Welcome to my blog in which I document my golfing adventures. 



I know I risk offending most Scots but is there a greater selection of wild dunesy links than in Ireland?  I used to go there quite often and play in and around Dublin.  It is little known but there are four classic courses within 45 minutes of the arrivals hall of Dublin Airport.  I would venture that for many people it is more realistic to fly over for the day, play around and be back at home for dinner than it is to get to many of our better known links courses.


The Island; a personal favourite.  Awkward to get to compared to the old boat from Malahide, [before my time] and a real treasure set amongst the wildest and most mountainous dunes you could wish to encounter.  I first played it before the revamp when it was very hairy and unkempt.  Very hilly for a links course and compared to it’s neighbours.  I have never scored very well here but it hasn’t dimmed my enthusiasm for it.  All the usual exposure to wind, many holes run with or against the prevailing wind, sea encroaches and the views are superb.  And with all the superb food and drink at Malahide, Howth or Dublin nearby you cannot help but have a great day out. You are drinking Premier Cru here 


Portmarnock;  This is my idea of a classic, old fashioned links courses.  Pretty flat on a wild but beautiful spit of land, the holes and bunkers have been carefully laid out to test all your patience, nerves and resolve.  Lots of small pot bunkers rather than flashy new monsters which allow those with the luck of the Irish to run around.  There are a few holes that run along the shore but the sea always seems closer after the shot than before.  Unusually there are a few trees but you never forget you are in the most natural links setting.  An aristocrat amongst the Premier Cru


Portmarnock Links;  Purpose built with a fine understanding of a links course designed by Bernard Langer.  It was built to accommodate the longer hitters of today which is no bad thing but there are some holes which are not so friendly to the amateur, a prime example being the 18th.  Just tough, tough, tough.  You feel like a junior playing with your father’s clubs and with his waterproofs on.  Everything is a size too big and it doesn’t feel quite right.  On the plus side it was built to accommodate spectators  Too much space between holes can make a golf course lose it’s rhythm but conversely it does make many of the holes self contained amphitheatres where your own drama can be played out with only your God and your conscience the audience. A handy place to stay but Dublin it ain’t.


Royal Dublin;  This is one of the famous Irish links enhanced by it's proximity to the capital and the airport.  It has been adapted to the modern game and continues to offer a true test of golf. It is pancake flat so  you need to get your sighting lines right or get your bearings from the chimneys!  A great out and back layout pulls you into a links heaven of springy turf, dancing grasses, mounds and borrows and dells.  Nothing wrong with this and a few quirks besides; a 90 degree dogleg on 18 for example.

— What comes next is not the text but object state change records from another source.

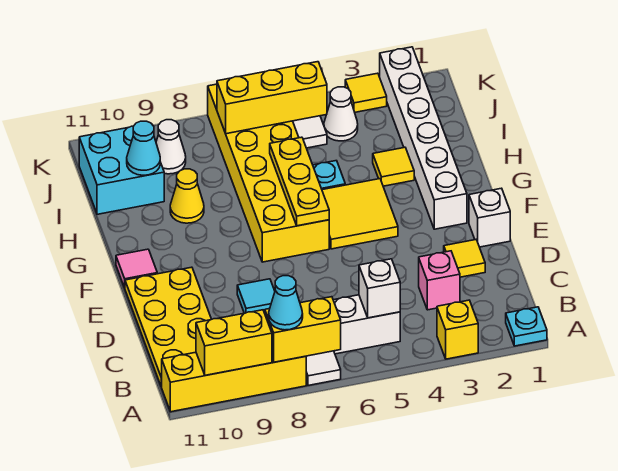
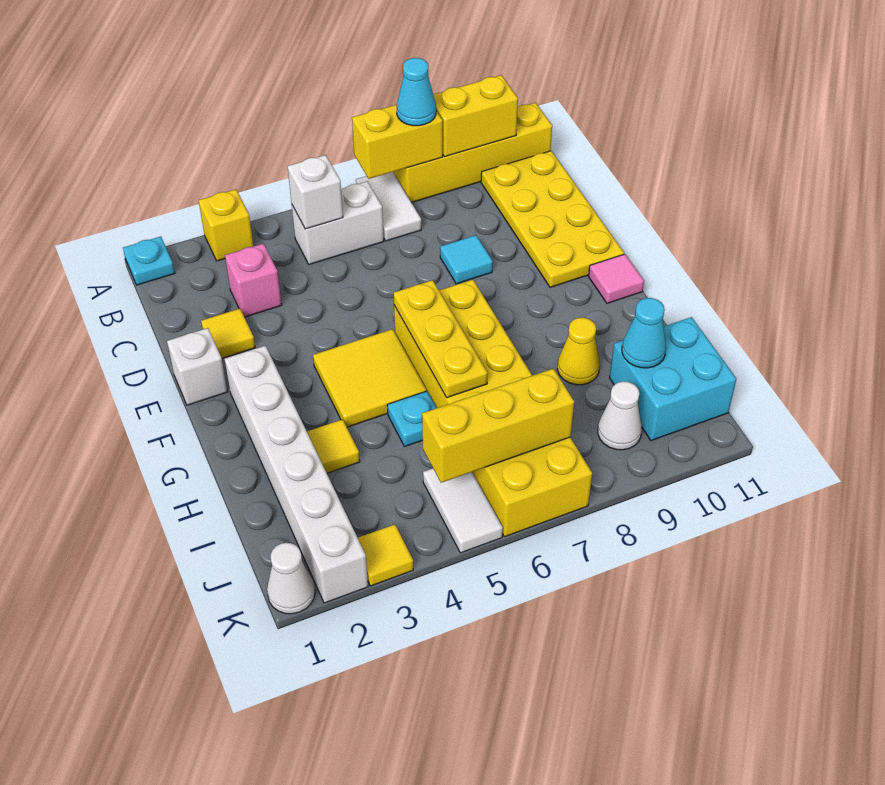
white cone J4 level 1 -> white cone K1 level 1

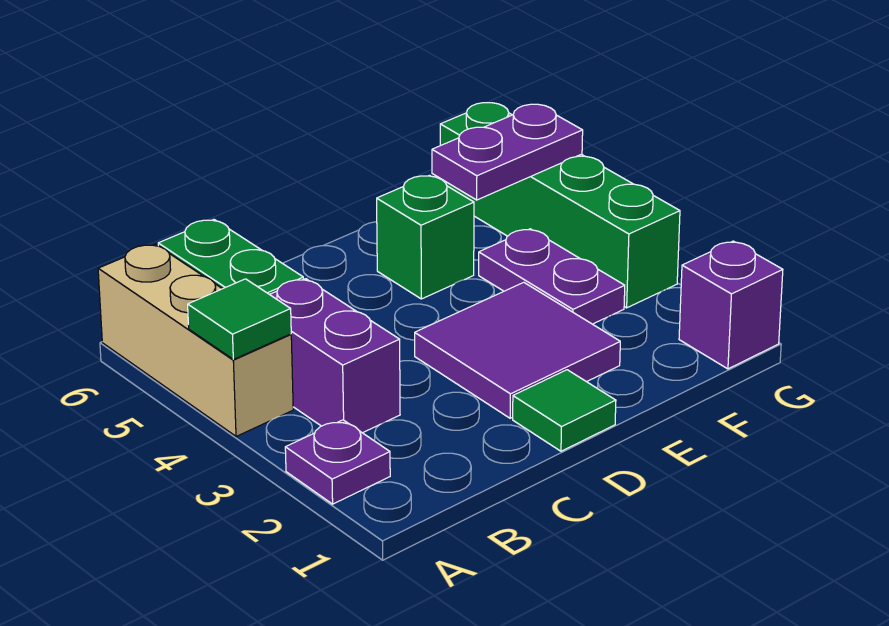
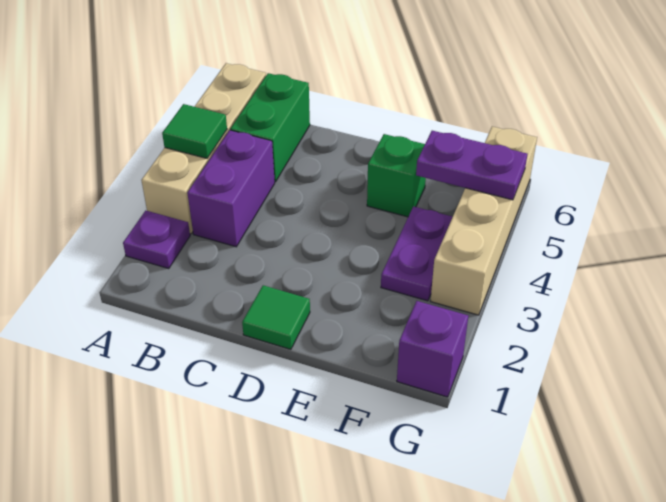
tan brick A4:A6 level 1 -> tan brick A3:A6 level 1
purple tile D2:E3 level 1 -> none
green brick G3:G6 level 1 -> tan brick G3:G6 level 1

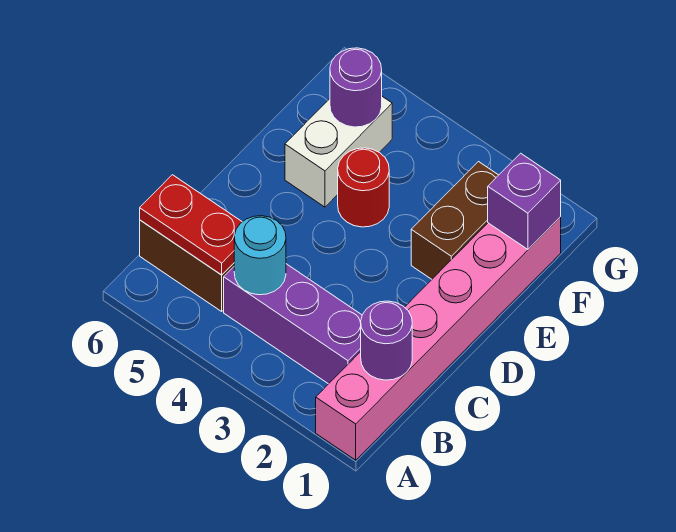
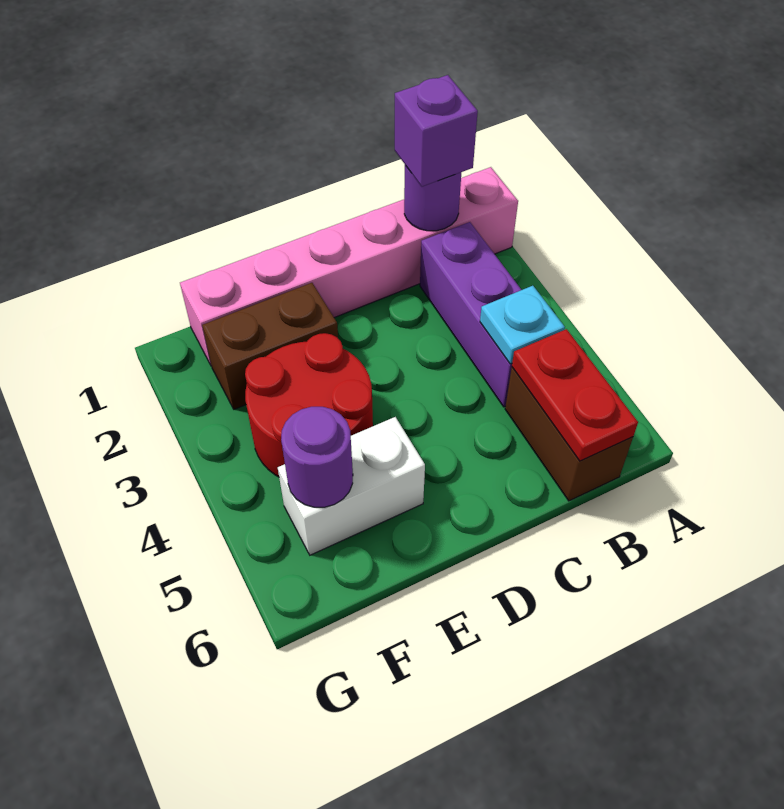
cyan round brick B4 level 2 -> cyan plate B4 level 2
red round brick E4 level 1 -> red round brick E3:F4 level 1
purple brick F1 level 2 -> purple brick B1 level 3

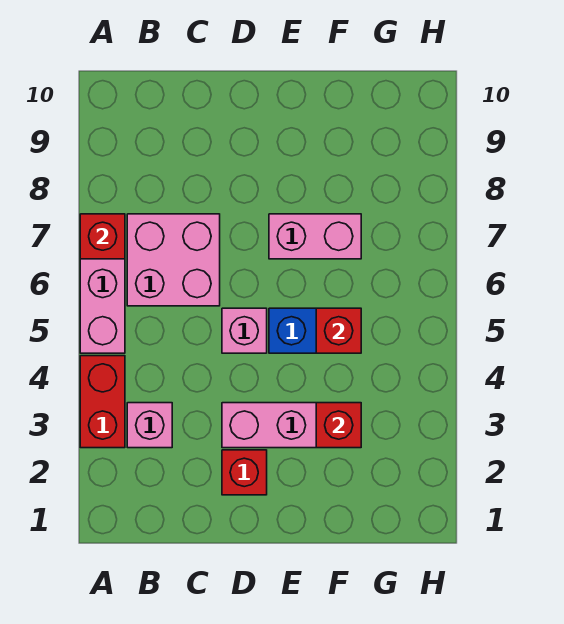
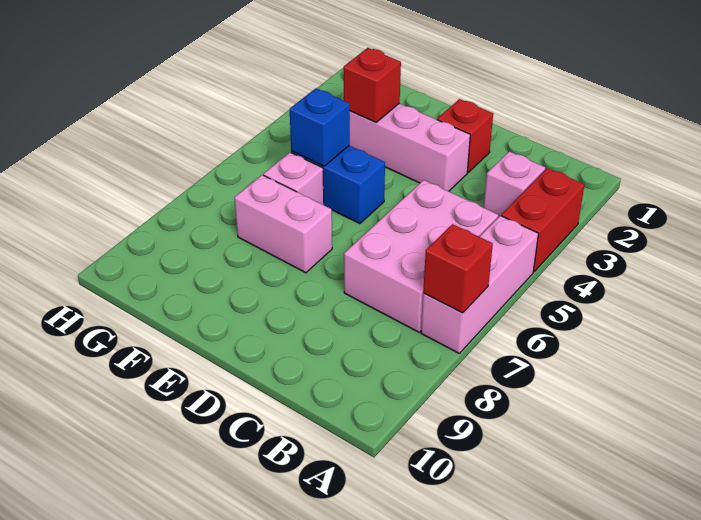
pink brick B6:C7 level 1 -> pink brick B5:C7 level 1
pink brick D5 level 1 -> pink brick F6 level 1
red brick F5 level 2 -> blue brick F5 level 2

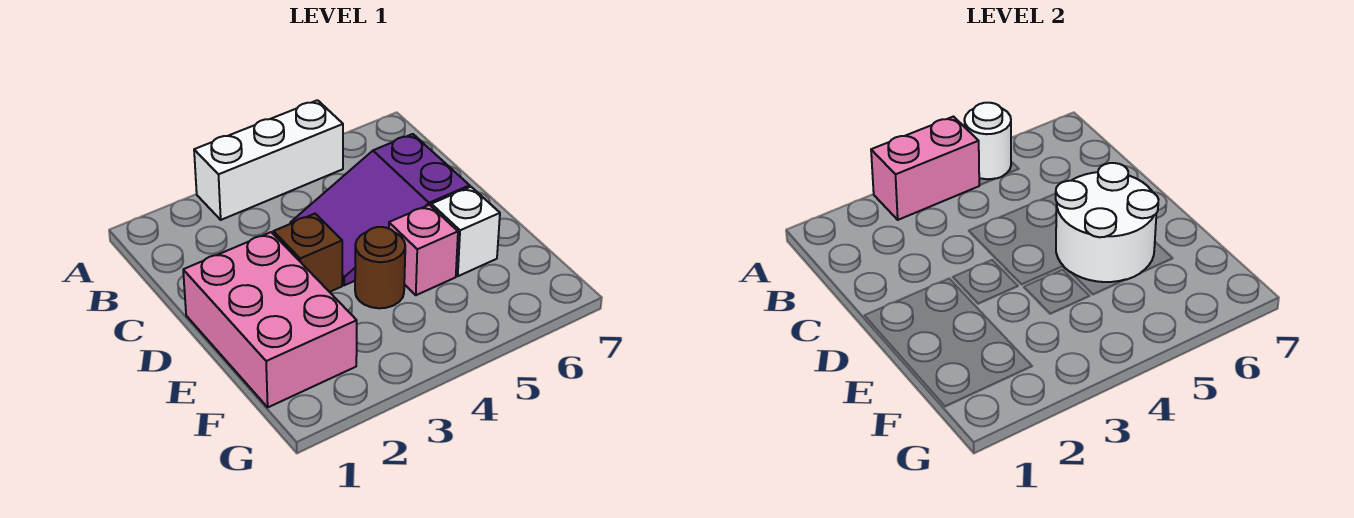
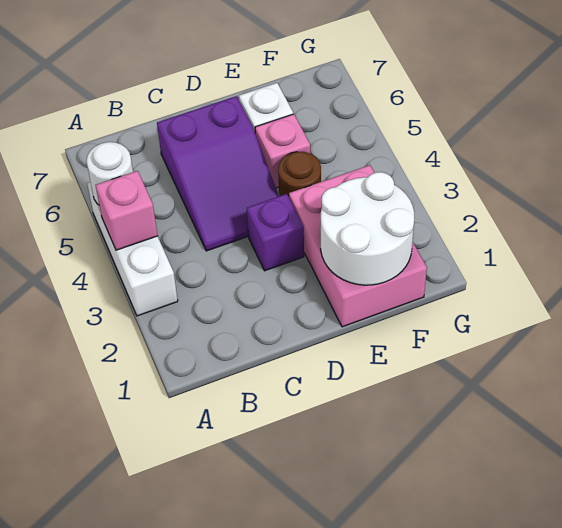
pink brick A3:A4 level 2 -> pink brick A4 level 2
pink brick D1:F2 level 1 -> pink brick E1:F3 level 1
brown brick D3 level 1 -> purple brick D3 level 1
white round brick D5:E6 level 2 -> white round brick E1:F2 level 2

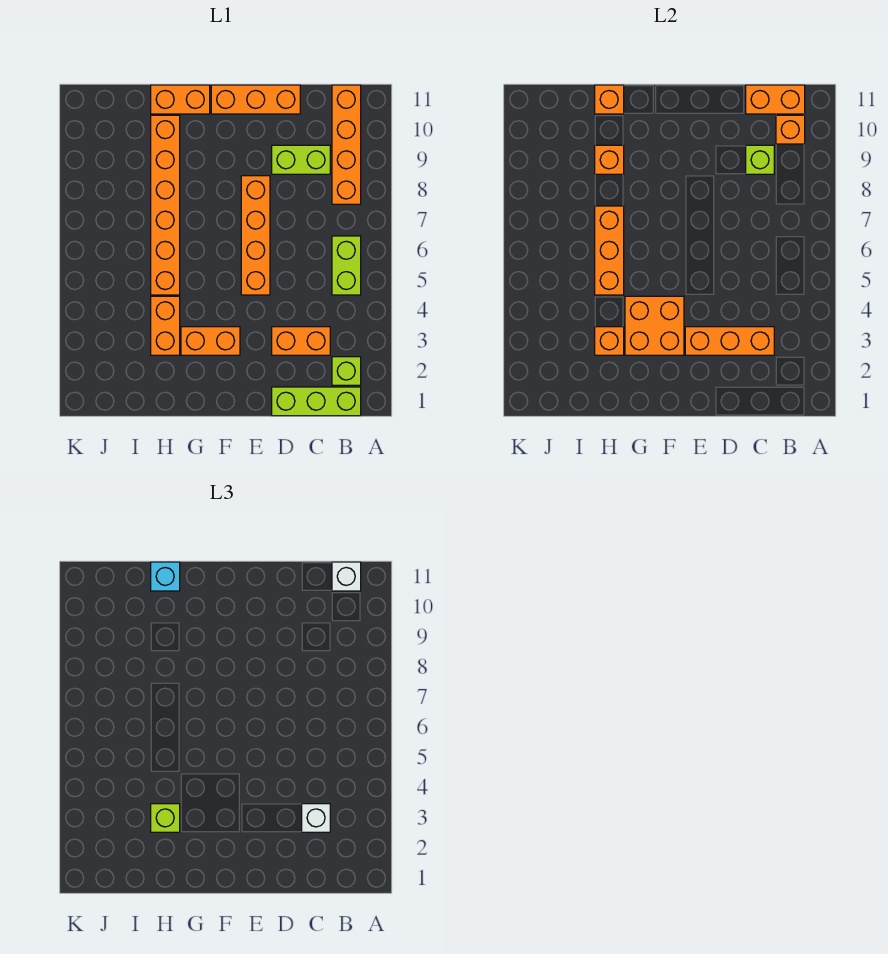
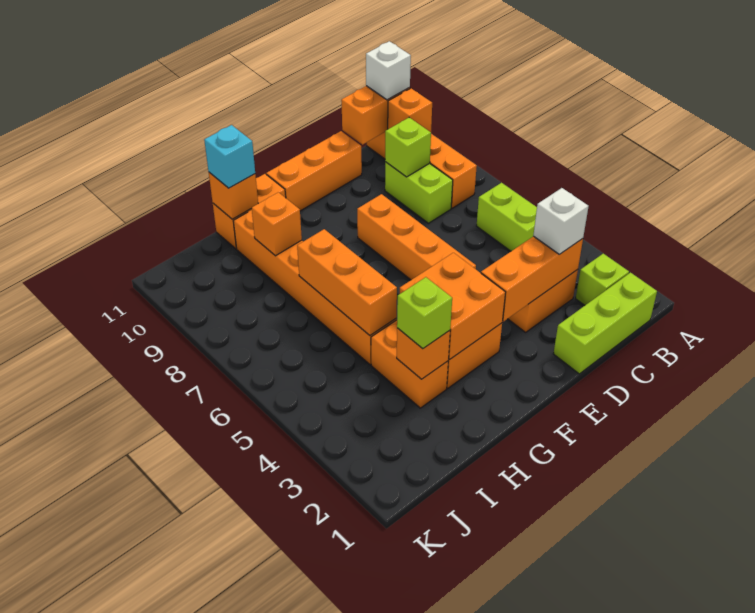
lime brick C9:D9 level 1 -> lime brick C8:C9 level 1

I am very happy playing here.  It is not a monster course, no tricksy layouts, no Hollywood holes.  But perhaps this is the secret of success.  There is no, one, over riding dominating feature of this course but it has a bit of everything.  When you pull the spikes on do you really want to contend with a monster layout every time, or be contorted by serpentine labyrinths or humbled by the scenery.  Or do you mainly want to trundle out with mates and enough competitive pride to stretch the back occasionally, to scramble the brain, occasionally, to enjoy the views and the chat? And you need enough drama to tell the story in the bar afterwards.  There are no good stories in laying up short and playing for bogey.  Hollywood knows that disaster movies sell. And I just think that this understated course has pretty much all of the right ingredients.

Tralee;  I spent a very jolly weekend in Tralee with a plumber I had met at the Cheltenham Festival.  He put me up, ejecting one of his daughters in my favour, and took me round Tralee golf course, and the family took me round every bar to find my Rose of Tralee, all on the understanding that we had never met before bumping into each other in a bar outside Tralee that day, and that he had never been to Cheltenham, nor owned steeplechasers.  I was spoilt rotten and never found my Rose of Tralee but we put in the hours.  

The golf was secondary to the weekend but it is a first rate course.  Is it surprising that there are so many new links course in Ireland?  As I mentioned at the top of this blog I think that Ireland has a profusion of perfect links land and, I suppose, is less heavily populated than Scotland so the wild parts have been preserved rather than turned into resorts.  The railway giveth and it taketh away.  Opening up areas for courses but then causing the remaining land to be consumed by houses.  No coastal railway on the wild cliffs of Ireland to bring in the crowds. but it would be one of the top railway journeys of the world!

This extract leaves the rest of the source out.